What to do
What's needed: every entry, printed exactly, minus the images.
:::
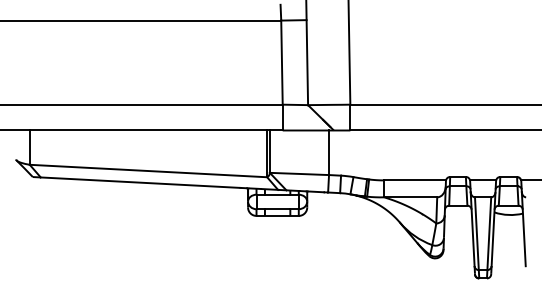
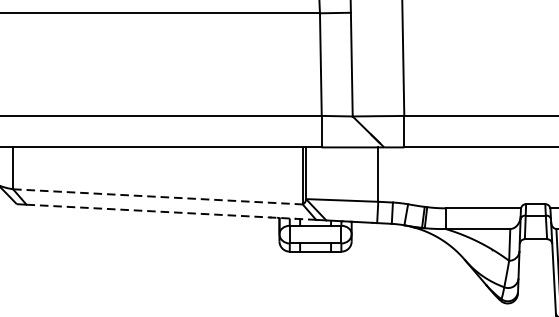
line: (148, 171) -> (157, 197), solid -> dashed
line: (159, 183) -> (171, 212), solid -> dashed

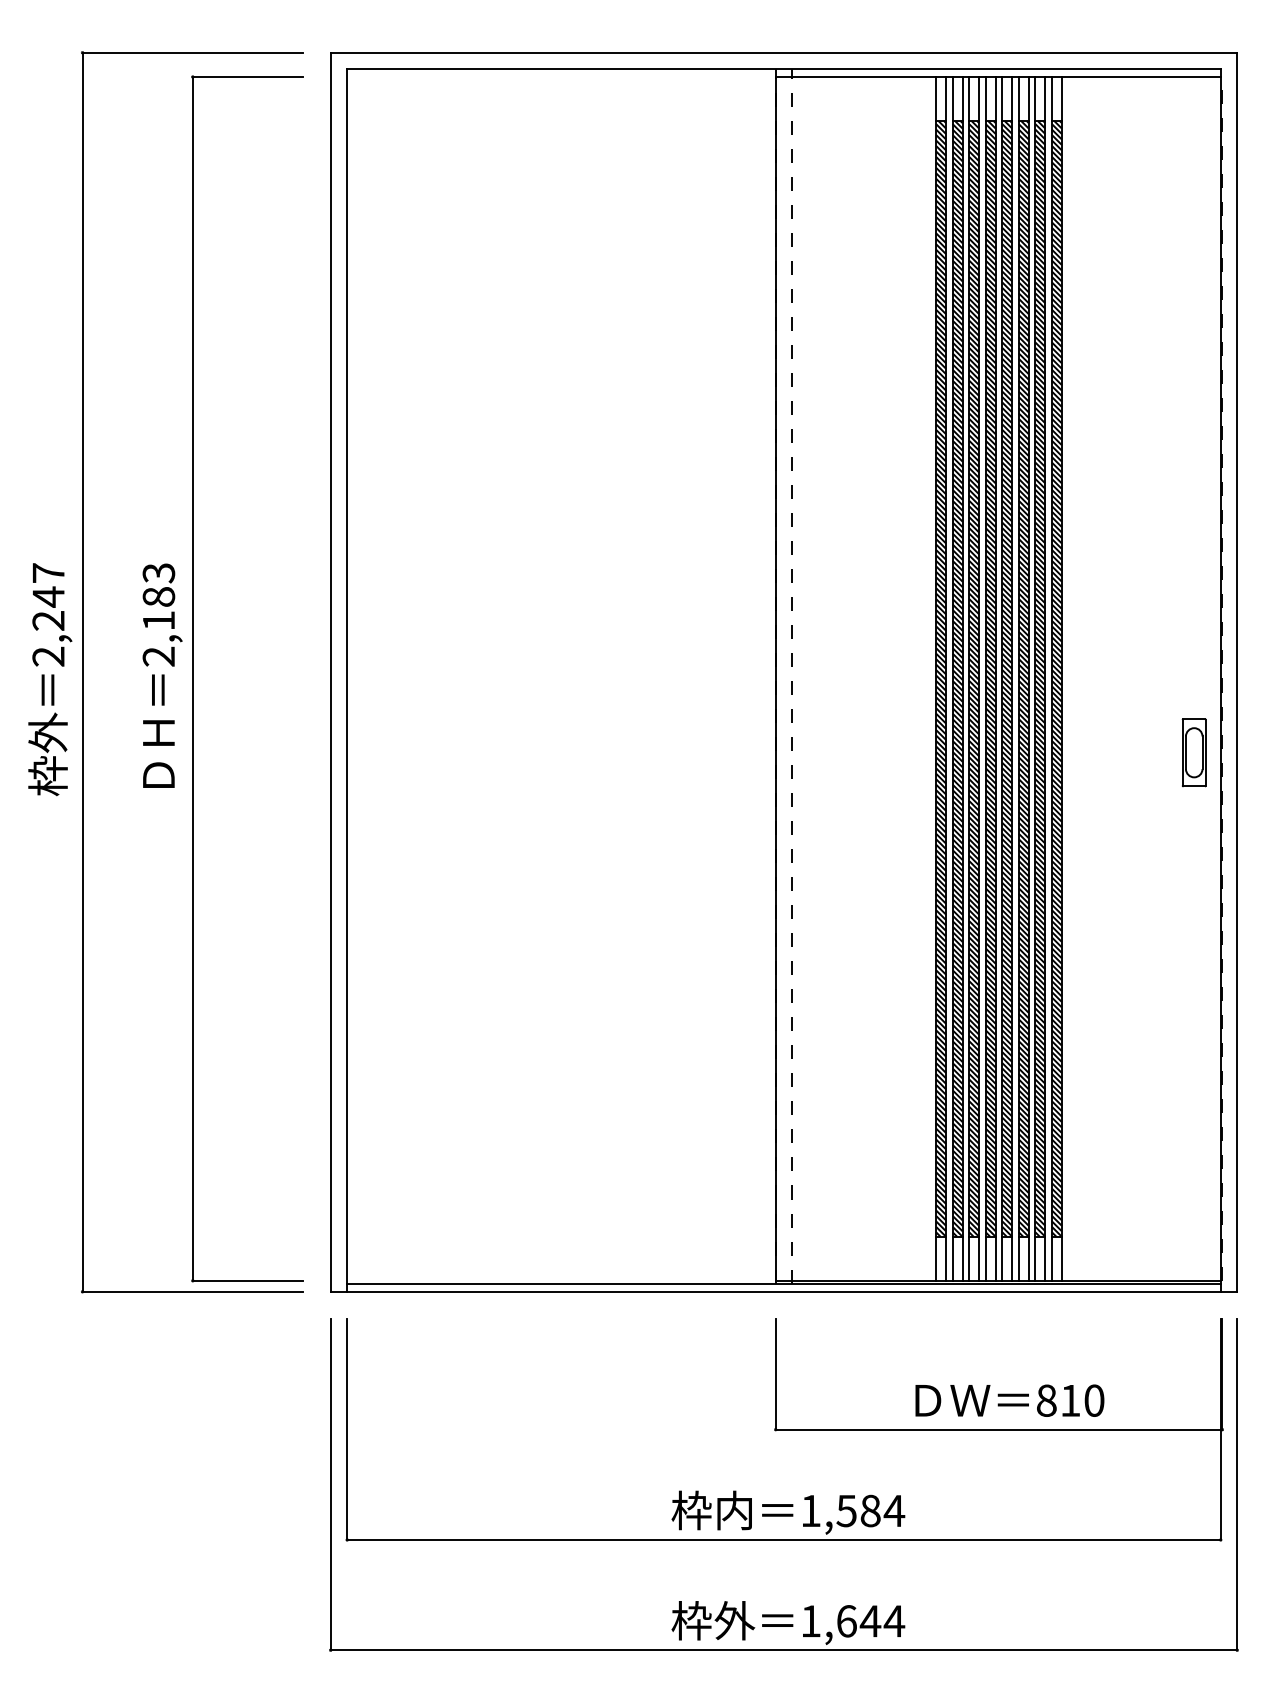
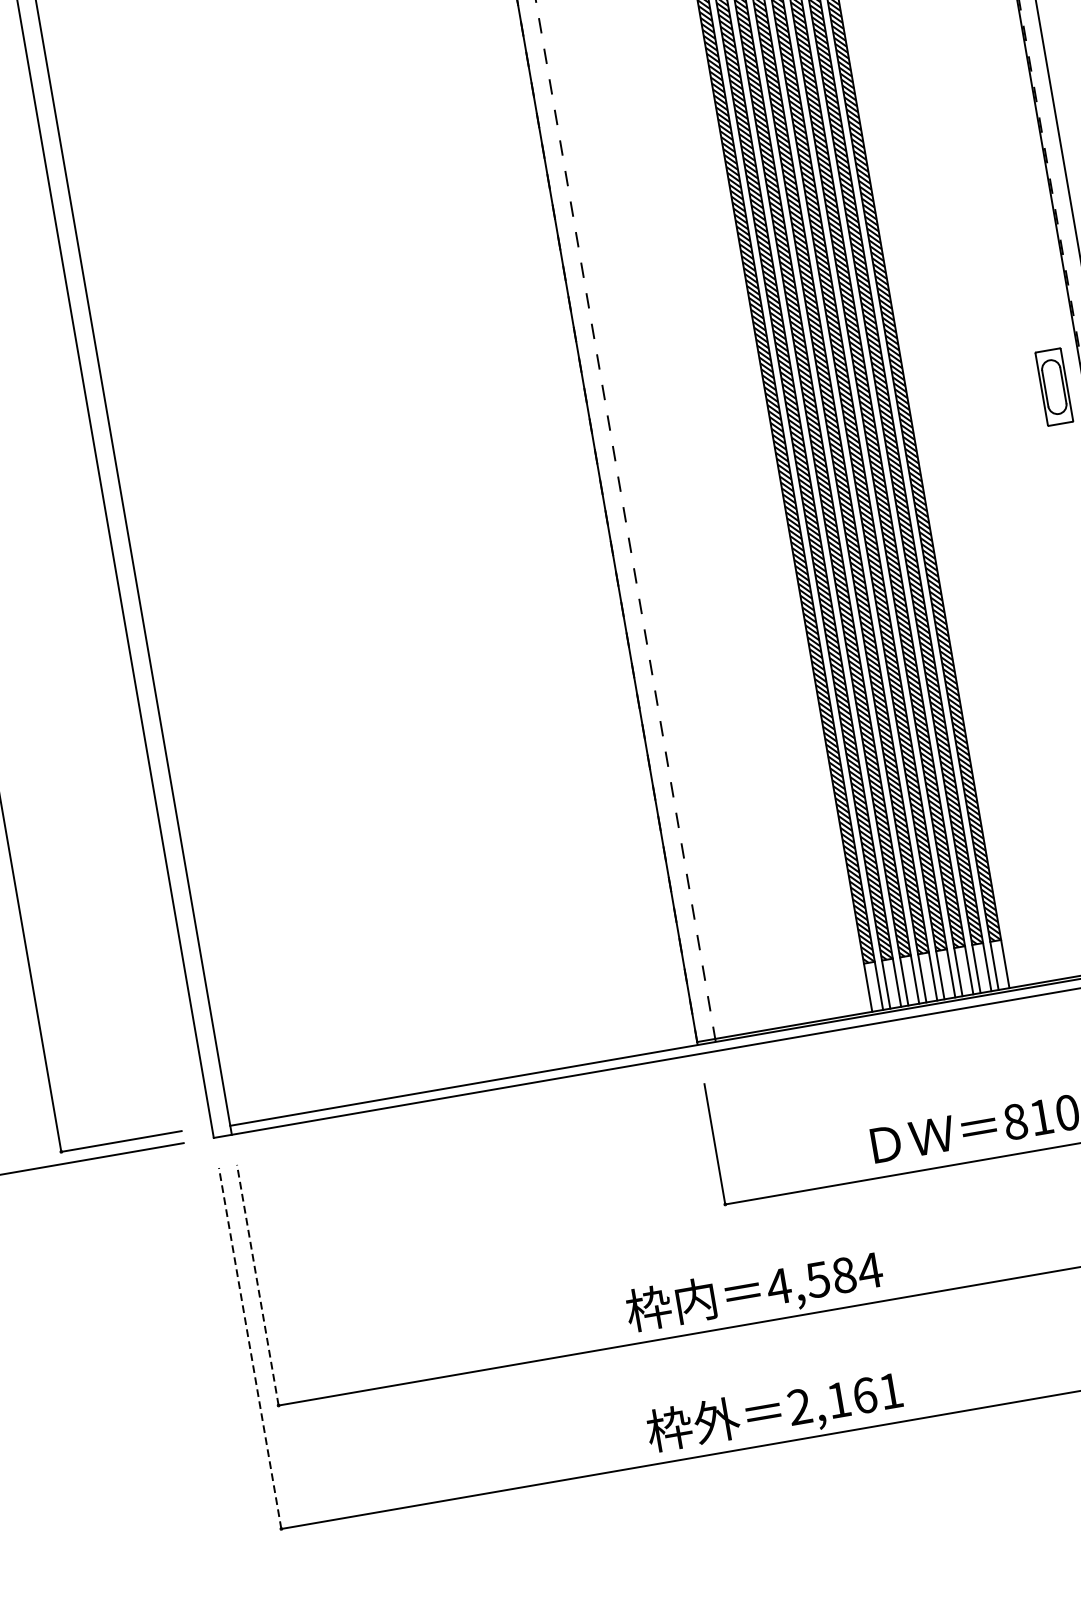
line: (347, 1429) -> (258, 1284), solid -> dashed
line: (330, 1484) -> (249, 1348), solid -> dashed
text: (810, 1510) -> (778, 1286), 1,584 -> 4,584
text: (853, 1621) -> (846, 1399), 1,644 -> 2,161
:::
Response to this task
line: (148, 171) -> (157, 197), solid -> dashed
line: (159, 183) -> (171, 212), solid -> dashed

line: (347, 1429) -> (258, 1284), solid -> dashed
line: (330, 1484) -> (249, 1348), solid -> dashed
text: (810, 1510) -> (778, 1286), 1,584 -> 4,584
text: (853, 1621) -> (846, 1399), 1,644 -> 2,161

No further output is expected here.